Apesar do aumento de receitas do São Paulo em comparação com a gestão anterior, tema que será analisado em outro artigo, não houve prioridade da administração na redução de endividamento do Clube. O indicador de Endividamento Líquido mostra que, nos últimos dois anos, os valores a pagar (Obrigações) cresceram R$ 12 milhões mais do que os Direitos a receber pelo SPFC.

O Endividamento Efetivo, total de Obrigações a pagar pelo Clube, cresceu R$ 131 milhões nos dois primeiros anos de mandato de Julio Casares, contradizendo as declarações recentes de a dívida está sendo reduzida. Na atual situação financeira do Tricolor, é essencial reduzirmos o valor efetivo das dívidas para permitir que, a médio prazo, o SPFC possa voltar a investir de forma mais agressiva na montagem de um elenco forte para o futebol profissional.

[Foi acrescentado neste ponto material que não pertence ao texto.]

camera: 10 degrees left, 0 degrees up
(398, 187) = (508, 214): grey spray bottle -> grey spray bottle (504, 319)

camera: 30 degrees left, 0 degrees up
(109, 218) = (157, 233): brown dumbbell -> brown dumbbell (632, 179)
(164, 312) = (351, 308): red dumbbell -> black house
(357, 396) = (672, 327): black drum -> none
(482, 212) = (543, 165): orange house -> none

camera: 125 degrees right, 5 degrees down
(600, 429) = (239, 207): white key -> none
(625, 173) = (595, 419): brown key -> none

Em dois anos transcorridos da atual gestão, o São Paulo Futebol Clube investiu R$ 131,4 milhões em contratações de atletas, para o time principal e para a base, sem conseguir montar um elenco competitivo a nível nacional ou continental. O índice de sucesso nas contratações é baixíssimo, da ordem de 15%, isto é, um acerto para cada sete atletas contratados. Esses atletas, além dos valores investidos na contratação em si, receberam salários e direitos de imagem, aumentando o prejuízo do SPFC devido aos maus negócios. A despesa anual com folha salarial, encargos sociais e direitos de imagem do Futebol Profissional em 2022 foi de R$ 232 milhões, valor 25% superior aos R$ 185 milhões gastos no último ano da gestão Leco, um aumento de R$ 47 milhões, e já sem contar nessa soma os salários de Daniel Alves, por exemplo.

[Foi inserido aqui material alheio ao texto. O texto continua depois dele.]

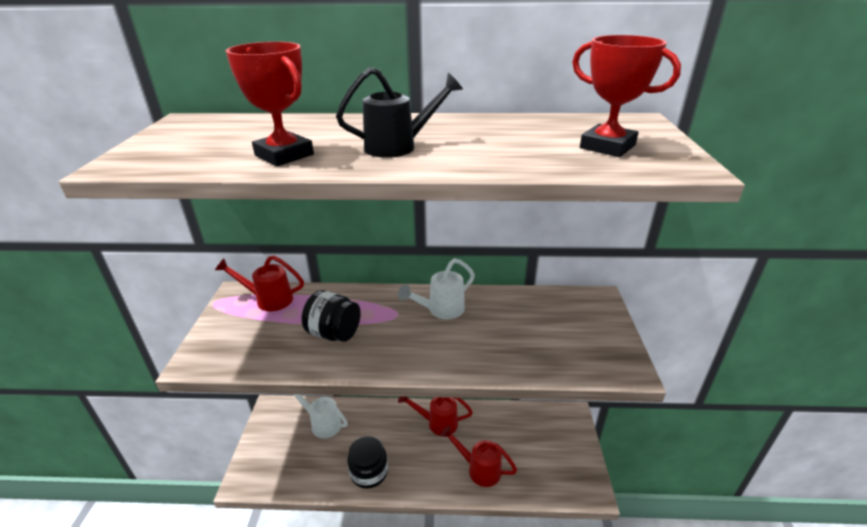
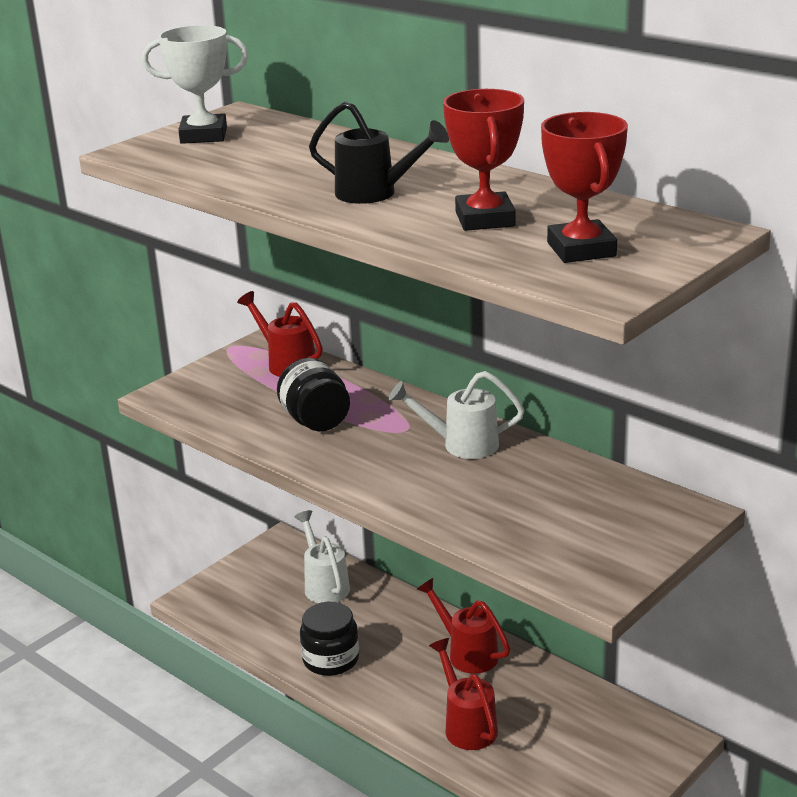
camera: 40 degrees right, 5 degrees down
(177, 139) = (203, 135): none -> white trophy
(284, 155) = (264, 176): red trophy -> red trophy (485, 219)

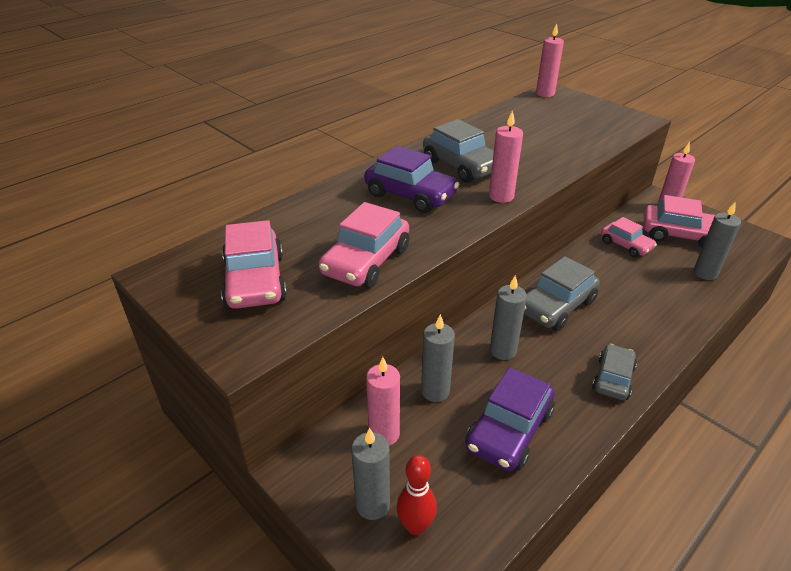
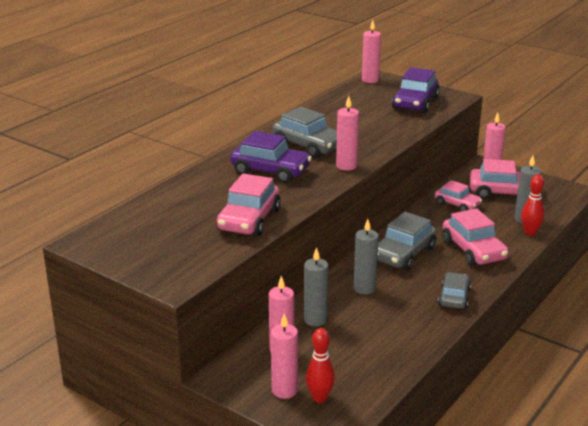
camera: 10 degrees left, 10 degrees down
(255, 281) = (165, 240): pink car -> pink car (473, 250)
(372, 504) = (284, 390): grey candle -> pink candle
(509, 430) = (378, 337): purple car -> purple car (415, 103)
(712, 293) = (530, 233): none -> red bowling pin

Como colocar o São Paulo Futebol Clube de volta nos trilhos? A resposta é simples, embora a execução não seja fácil, e exija humildade e disciplina:

Reduzir as despesas em geral a um valor que seja suportado pelas receitas recorrentes, isto é, o total de receitas menos o apurado com negociação de atletas, e utilizar os valores obtidos com vendas de atestados liberatórios de atletas para redução da dívida, com prioridade para o endividamento bancário. Seguindo essa receita, em três a quatro anos o SPFC voltará a ter fôlego para investir e disputar os melhores jogadores com os times que hoje estão à nossa frente.

Essa é a minha colaboração para a Diretoria do Tricolor Paulista. Insisto na tese que, para ser vencedor no longo prazo, uma equipe necessita ter um equilíbrio em suas contas.